I do know Southerners who still prefer the old-fashioned way--the Miss/Mrs. you speak of (unless the kid knows her friend's mom/dad really really well). That never flies up north, though.

The Boss of You said...

Just to add to your list, I think that children should respect the rules of the home they are visiting and parents should be aware of those. I have only got a two year old so we're not developmentally up to the other stuff, but this one gets everyone started on a good foot. It helps to respect the feelings of other people and to be aware that there isn't the same leniency wherever he or she goes.

I have surrendered to my child's passion for stripping the furniture of cushions to jump on them, but one of her buddies is simply not allowed to do that and I am on her if she ever tries that at his house.

It's a pretty rude parent who doesn't get the lay of the land at someone else's house in order to enforce it with their own child.

Carey said...

I'm not a big fan of kids calling any adults by their first name - but I grew up in the South, so it's to be expected :) I don't think it needs to be as formal as "Mr. Smith", but it will certainly be "Miss Julie" or "Mr. Patrick". I think it just shows respect. Our kids will also be taught "yes/no ma'am" and "yes/no sir" along with the standard "please" and "thank you". Shoot, I still say "yes ma'am" to my elders and I am 35!! LOL

The Boss of You said...

Ha! Carey. I still hold the door for my elders and I am forty.

Anonymous said...

I was a teacher and now an Asst Principal. I call kids out at parent-teacher conferences for not displaying manners towards the teachers in the room and even their parents!

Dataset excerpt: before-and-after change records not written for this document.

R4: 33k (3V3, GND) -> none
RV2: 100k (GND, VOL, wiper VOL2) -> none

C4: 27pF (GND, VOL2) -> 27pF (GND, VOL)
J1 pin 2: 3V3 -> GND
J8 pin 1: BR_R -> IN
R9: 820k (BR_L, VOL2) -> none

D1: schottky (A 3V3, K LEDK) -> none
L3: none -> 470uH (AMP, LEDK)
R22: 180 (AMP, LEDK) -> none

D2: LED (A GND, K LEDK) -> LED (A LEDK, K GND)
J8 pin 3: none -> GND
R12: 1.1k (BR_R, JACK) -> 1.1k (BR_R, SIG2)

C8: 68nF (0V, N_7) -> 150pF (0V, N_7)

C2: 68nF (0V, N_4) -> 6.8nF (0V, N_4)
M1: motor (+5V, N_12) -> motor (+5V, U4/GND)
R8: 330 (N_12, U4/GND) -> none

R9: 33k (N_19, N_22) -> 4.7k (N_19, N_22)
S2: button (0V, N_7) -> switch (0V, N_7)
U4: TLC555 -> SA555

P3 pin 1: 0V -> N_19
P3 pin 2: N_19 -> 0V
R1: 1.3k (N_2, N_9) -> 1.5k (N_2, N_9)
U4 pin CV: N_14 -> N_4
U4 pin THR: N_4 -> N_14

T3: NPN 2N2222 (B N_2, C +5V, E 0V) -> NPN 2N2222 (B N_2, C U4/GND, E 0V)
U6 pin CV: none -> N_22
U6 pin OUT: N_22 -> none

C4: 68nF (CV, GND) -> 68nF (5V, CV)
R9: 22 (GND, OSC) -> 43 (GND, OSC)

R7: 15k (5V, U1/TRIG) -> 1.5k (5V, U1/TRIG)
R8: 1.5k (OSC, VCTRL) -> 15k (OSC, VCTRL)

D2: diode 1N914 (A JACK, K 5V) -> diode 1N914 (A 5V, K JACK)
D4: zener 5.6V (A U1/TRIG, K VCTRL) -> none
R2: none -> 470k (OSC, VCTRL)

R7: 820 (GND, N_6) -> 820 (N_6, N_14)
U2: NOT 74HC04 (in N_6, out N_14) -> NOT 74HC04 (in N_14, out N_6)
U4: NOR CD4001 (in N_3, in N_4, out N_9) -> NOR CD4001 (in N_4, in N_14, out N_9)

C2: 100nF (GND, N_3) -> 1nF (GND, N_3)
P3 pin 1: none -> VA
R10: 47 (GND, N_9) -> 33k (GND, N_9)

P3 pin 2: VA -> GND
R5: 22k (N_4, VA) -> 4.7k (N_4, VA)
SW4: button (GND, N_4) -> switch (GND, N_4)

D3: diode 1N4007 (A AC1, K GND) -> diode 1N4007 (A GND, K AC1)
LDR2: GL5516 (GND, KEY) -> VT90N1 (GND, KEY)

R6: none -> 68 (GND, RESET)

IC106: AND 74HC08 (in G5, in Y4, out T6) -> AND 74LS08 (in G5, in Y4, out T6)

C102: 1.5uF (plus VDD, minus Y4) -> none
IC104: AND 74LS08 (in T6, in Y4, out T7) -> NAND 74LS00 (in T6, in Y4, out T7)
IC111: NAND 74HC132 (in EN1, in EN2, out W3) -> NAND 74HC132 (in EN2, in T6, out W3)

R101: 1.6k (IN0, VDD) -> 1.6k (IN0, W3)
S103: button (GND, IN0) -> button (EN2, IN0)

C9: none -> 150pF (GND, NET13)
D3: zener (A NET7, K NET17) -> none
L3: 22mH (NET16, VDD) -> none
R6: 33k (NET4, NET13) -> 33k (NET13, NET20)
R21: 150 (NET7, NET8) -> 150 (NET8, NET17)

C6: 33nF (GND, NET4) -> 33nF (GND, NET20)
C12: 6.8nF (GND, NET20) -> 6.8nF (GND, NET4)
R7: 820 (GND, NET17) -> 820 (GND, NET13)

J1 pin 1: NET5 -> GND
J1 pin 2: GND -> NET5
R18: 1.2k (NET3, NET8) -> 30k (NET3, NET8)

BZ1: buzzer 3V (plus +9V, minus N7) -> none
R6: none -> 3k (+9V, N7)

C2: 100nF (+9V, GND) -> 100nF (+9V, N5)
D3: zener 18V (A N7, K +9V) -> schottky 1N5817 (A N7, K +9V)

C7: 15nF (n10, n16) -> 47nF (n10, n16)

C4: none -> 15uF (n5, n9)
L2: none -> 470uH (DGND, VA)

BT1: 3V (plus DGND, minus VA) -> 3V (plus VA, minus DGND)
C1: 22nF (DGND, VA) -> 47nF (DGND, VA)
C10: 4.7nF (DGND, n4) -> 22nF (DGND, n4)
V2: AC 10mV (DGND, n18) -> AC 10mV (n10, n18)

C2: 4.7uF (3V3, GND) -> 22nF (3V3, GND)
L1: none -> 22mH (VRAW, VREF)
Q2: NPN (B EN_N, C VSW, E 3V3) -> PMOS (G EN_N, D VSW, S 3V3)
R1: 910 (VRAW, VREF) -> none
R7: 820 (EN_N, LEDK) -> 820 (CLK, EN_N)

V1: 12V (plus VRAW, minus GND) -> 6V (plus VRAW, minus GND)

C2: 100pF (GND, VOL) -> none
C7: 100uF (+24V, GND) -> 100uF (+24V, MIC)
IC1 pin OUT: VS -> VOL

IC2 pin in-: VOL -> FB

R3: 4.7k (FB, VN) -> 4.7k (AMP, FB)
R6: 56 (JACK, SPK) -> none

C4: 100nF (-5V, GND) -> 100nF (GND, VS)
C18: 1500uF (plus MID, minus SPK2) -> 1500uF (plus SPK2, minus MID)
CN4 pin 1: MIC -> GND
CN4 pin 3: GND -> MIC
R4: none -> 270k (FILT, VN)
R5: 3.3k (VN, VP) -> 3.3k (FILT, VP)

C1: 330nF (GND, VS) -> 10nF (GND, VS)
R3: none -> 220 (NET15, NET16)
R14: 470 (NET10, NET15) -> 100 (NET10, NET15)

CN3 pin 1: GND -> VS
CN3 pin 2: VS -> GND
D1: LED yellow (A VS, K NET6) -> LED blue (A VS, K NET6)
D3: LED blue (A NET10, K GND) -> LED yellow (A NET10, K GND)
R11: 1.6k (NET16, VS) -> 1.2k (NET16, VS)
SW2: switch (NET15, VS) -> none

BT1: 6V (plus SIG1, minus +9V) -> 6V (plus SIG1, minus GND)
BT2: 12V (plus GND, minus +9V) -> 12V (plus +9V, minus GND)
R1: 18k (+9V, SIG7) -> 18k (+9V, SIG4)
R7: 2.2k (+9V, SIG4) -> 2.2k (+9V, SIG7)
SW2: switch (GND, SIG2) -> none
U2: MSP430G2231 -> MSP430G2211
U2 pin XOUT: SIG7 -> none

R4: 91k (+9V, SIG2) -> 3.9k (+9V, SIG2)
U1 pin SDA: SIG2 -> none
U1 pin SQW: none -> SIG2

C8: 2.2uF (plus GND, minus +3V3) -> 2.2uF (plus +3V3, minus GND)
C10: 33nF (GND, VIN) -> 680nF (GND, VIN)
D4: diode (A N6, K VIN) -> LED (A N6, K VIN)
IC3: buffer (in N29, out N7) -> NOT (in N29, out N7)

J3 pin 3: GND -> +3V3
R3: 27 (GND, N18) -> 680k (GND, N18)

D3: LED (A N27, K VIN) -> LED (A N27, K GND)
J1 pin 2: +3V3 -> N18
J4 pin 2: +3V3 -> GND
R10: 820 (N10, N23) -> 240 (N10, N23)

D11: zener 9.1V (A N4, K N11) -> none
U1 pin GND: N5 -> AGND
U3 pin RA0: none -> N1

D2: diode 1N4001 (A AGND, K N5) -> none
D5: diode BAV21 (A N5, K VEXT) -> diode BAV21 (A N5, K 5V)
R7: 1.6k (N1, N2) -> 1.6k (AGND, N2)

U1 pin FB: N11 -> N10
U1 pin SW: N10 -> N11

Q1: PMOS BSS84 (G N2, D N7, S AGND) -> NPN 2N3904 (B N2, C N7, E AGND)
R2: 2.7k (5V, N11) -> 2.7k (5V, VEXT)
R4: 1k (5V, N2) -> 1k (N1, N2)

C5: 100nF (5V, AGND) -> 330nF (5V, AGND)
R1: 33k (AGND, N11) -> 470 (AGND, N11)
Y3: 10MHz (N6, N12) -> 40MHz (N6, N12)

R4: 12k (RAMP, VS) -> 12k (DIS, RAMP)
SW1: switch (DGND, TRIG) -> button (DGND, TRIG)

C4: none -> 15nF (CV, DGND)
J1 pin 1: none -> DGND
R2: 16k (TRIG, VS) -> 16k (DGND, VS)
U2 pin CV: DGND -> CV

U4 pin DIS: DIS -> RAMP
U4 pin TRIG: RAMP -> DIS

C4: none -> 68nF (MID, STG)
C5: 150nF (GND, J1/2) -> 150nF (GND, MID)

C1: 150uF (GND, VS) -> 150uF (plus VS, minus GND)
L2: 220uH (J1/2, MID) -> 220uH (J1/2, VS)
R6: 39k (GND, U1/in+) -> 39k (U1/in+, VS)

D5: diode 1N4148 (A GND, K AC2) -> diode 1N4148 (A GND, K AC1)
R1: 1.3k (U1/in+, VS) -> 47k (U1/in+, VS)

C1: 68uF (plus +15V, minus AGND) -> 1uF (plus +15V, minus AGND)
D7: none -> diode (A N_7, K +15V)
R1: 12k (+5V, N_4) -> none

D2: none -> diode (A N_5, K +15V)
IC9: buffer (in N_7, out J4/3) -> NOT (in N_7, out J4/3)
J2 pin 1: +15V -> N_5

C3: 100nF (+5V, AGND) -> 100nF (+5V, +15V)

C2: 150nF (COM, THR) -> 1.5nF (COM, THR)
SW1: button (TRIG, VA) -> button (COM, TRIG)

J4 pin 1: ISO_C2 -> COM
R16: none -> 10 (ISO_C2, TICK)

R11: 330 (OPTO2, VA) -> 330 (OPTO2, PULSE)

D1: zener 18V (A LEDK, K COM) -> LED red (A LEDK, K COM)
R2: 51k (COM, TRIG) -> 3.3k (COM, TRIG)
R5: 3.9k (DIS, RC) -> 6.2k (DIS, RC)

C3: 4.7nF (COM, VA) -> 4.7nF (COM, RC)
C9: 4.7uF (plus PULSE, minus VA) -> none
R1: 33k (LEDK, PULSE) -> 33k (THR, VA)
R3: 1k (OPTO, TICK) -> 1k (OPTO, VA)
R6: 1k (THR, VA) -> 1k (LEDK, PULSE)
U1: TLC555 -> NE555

At my school, most kids pass me in the hall and say "Hi/hello Mrs. So-and So." But, it's a small few who follow that up with, "How are doing today?" Those kids rock!

Karen Stead Baigrie said...

Have been raised in an ex British colony by a mother who taught me to speak English as the Queen spoke it, I am truly appreciative to her for that and the manners that came along with those lessons. There have been times in my life when doors have opened because I knew how to command myself amongst older, wiser, more sophisticated company. I love to eat with my hands but if need be I know how to dine in very fine company and I know how to treat someone older and wiser than myself with respect. Are these things bad? I hardly think so and so I will teach my children where, when and how manners are useful, respectful and important.

L. Shepherd said...

I'm Southern and I can't stand to hear kids call adults by their first name. People have created the hybrid where it's "Miss First Name" Instead of "Miss Last Name," but the effect is the same. Society may be more casual now, but adults should still be seen as authority figures who are on a different level from a kid's playground buddies.

kayce hughes said...

Love manners! With 7 children life is a little crazy but we do try and teach manners. As yankies that moved south we make a game out of the "yes ma'am" thing. In the car i will say one of the kids names..they will hopefully say yes ma'am... then i say i love you. They think it is funny and it helps us all to remember our manners.

Anonymous said...

I totally agree about the concept of respect and tell my kids AND other kids off if they get sassy with me. I doubt you'd ever get this generation to agree on what matters in terms of learned behaviors but tone is everything. LOVE the tampon dachshund, by the way. That's what everyone's getting for Xmas next year. Hope we have an office party...

jenny's starting a web business said...

This has to be my favorite blog post ever. Manners are important and kids have to learn them at home.